Chapter 5 — Sesuatu Yang Tidak Dapat Dirubah

 

Akhir bulan Juni merupakan awal dari musim hujan, di mana pemandangan langit selalu terlihat mendung.

Hari ini pun tidak ada bedanya. Tetesan air hujan terus-menerus jatuh dari langit yang suram. Jarak pandang menjadi lebih buruk dari biasanya, dan udara yang lembab memberikan kesan yang suram.

“… Uehhh, udaranya jadi lembab begini.”

“Yah, karena ini sudah masuk musim hujan, sih.”

Seluruh sekolah dipenuhi dengan suasana lesu, mana mungkin ada orang yang bersemangat di dalam cuaca yang seperti ini. Bahkan anggota klub olahraga yang biasanya aktif semuanya tampak tertekan, menciptakan suasana yang suram.

Bahkan Chitose yang biasanya paling berisik dan aktif, terlihat lesu dari biasanya. Dia duduk di kursinya dan rebahan di atas meja. Sama seperti tahun lalu, dia tidak punya energi, dan bahkan gaya rambut normalnya sudah berubah.

Dia biasanya meninggalkan rambutnya tergerai secara alami, tetapi mungkin karena cuaca yang lembab, dia mulai menguncir rambutnya. Meski begitu, masih ada beberapa helai rambut yang mencuat dari tempatnya dan membutuhkan beberapa perbaikan.

“Amane, kamu kelihatannya sehat-sehat saja, ya.”

“Yah karena aku lebih suka suasana yang lebih tenang, jadi aku tidak terlalu terganggu.”

“Kamu mah enak, aku malah tidak tahan sama sekali. Aku benar-benar ingin keluar untuk berlari.”

“Tanahnya benar-benar becek sekarang. Jika kamu inign jogging, kamu harus menunggu sampai cuacanya agak cerah. Kalau kamu jatuh, kamu akan melukai dirimu sendiri dan pakaianmu akan kotor.”

“Kalau begitu aku tidak perlu mencucinya ... ugh, kurasa aku cuma bisa menunggu.”

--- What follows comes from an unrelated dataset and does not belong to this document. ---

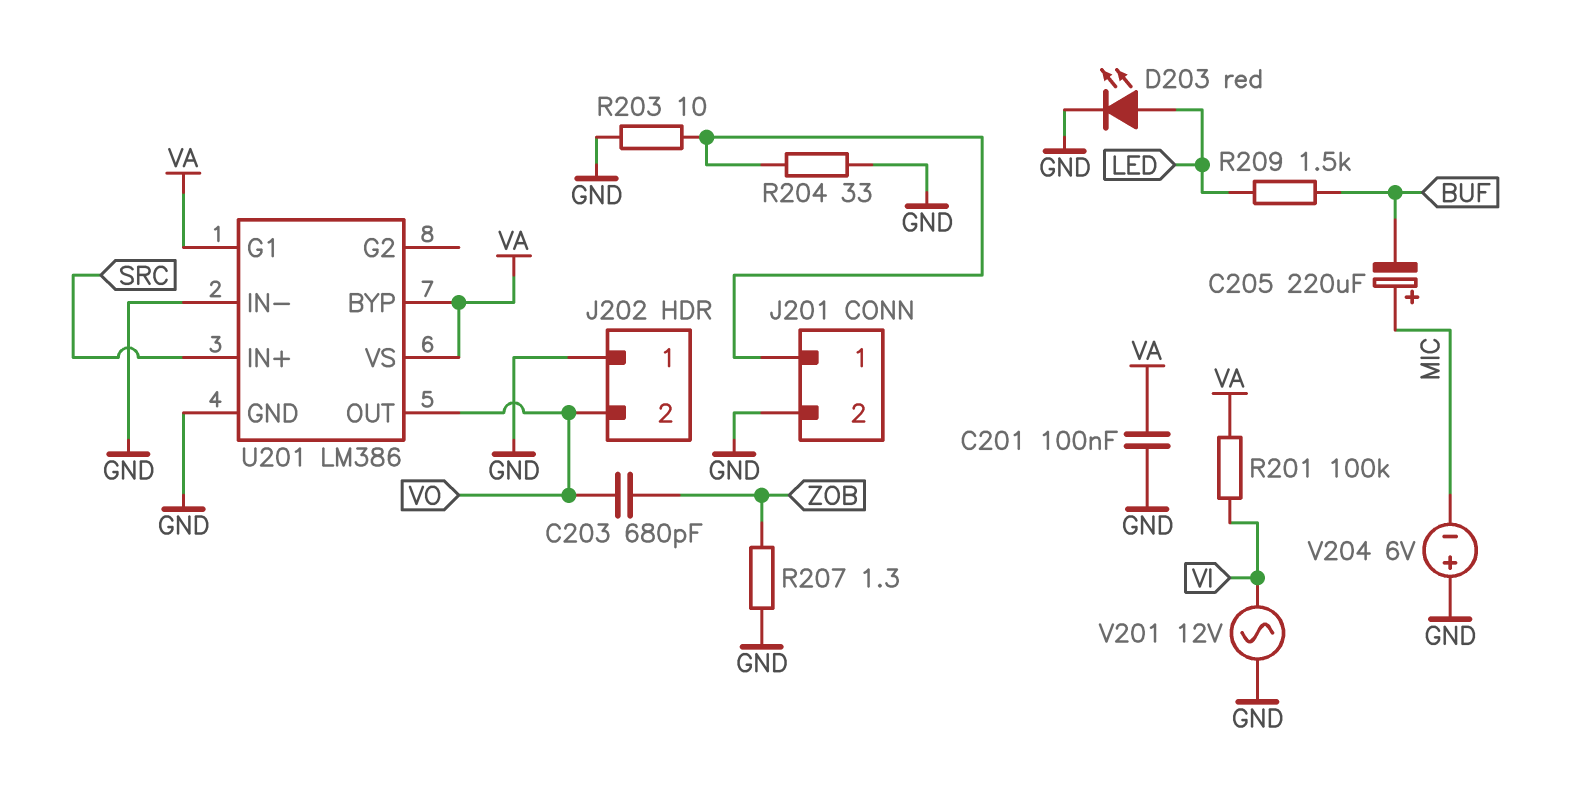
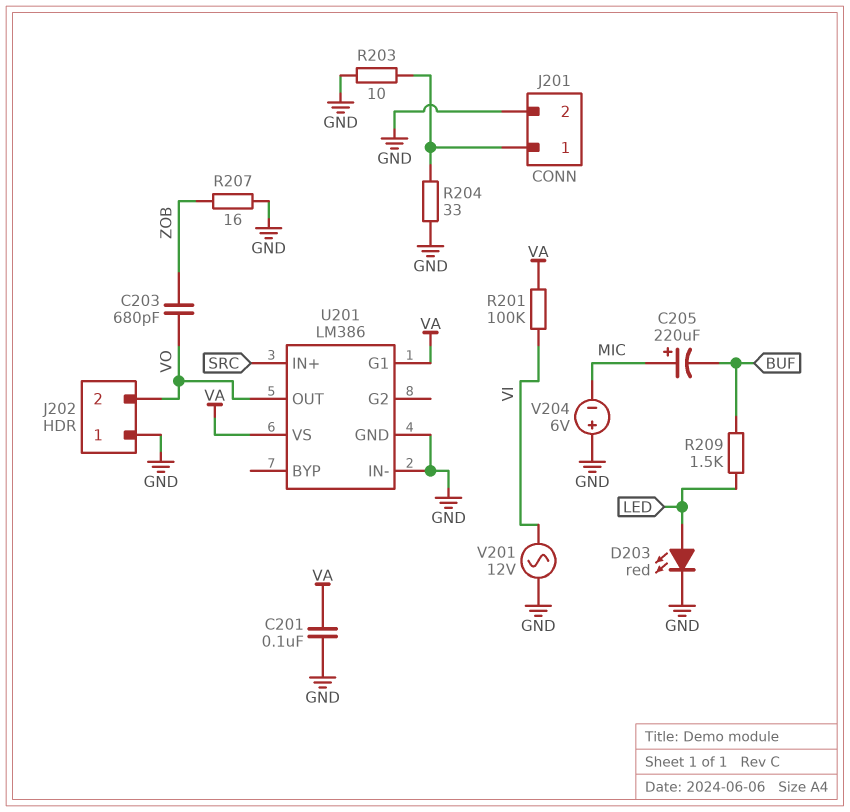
R207: 1.3 (GND, ZOB) -> 16 (GND, ZOB)
U201 pin BYP: VA -> none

Suaranya terdengar sedikit lemah, mungkin karena musim hujan.

Bahkan Chitose saja tampak tepar tak perdaya. Amane sedang memikirkan apa yang akan terjadi pada Mahiru, tapi kelihatannya dia tampak tenang-tenang saja dan terus berbicara santai dengan para gadis, meski dengan ekspresi yang sedikit lebih serius dari biasanya.

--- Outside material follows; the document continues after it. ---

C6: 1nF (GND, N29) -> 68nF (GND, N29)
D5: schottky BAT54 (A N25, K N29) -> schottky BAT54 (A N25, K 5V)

Mahiru tampaknya tidak memperhatikan tatapan Amane dan terus mengobrol dengan gembira di antara para gadis.

Ia memikirkan kapan mereka bisa habiskan waktu bersama nanti ketika Hiiragi bertanya, “Ah? Apa jangan-jangan Amane merasa cemburu?

Mahiru selalu menjadi pusat perhatian orang-orang di sekitarnya, jadi bisa dimengerti kalau dia tidak memperhatikan Amane. Tapi ekspresinya justru disalahpami, dan Amane tersenyum masam.

“Ah, aku bukan orang yang terlalu posesif karena cemburu pada teman-teman gadisnya. Aku cuma kepikiran setelah melihat dia mengubah gaya rambutnya, suasana yang dia pancarkan jadi sedikit berbeda ”

Amane tidak ingin mengungkapkan alasan sebenarnya untuk mengawasi Mahiru, jadi Ia menggunakan itu sebagai dalih. Hiiragi sepertinya menerimanya dan menjawab.

“Benar, rambutnya hari ini terlihat dikepang.”

Sama halnya seperti Chitose, Mahiru juga mengikat rambutnya. Tapi, karena rambutnya lebih panjang dan tebal, dia mengikatnya menjadi tiga kepang.

Karena Mahiru tidak terlalu sering mengubah gaya rambutnya, teman sekelas mereka juga berpikir kalau penampilannya terasa cukup segar. Amane bisa mendengar cowok-cowok lain berkata, “Tenshi-sama membawa rasa kehangatan bagi kita bahkan dalam cuaca yang lembab ini" dan “hanya udara di sekitar Tenshi-sama saja yang terasa segar".

“Mahiru bikin iri ...”

Chitose terus berusaha merapikan rambutnya yang lembab dan acak-acakan sambil mengamati Mahiru, yang mengangkat rambutnya kering dan sehat. Ketika mereka bertemu bersama di pagi hari, Amane juga tampak kaget melihatnya. Tampaknya Ia cukup iri pada seseorang yang tidak harus peduli dengan kelembaban di udara.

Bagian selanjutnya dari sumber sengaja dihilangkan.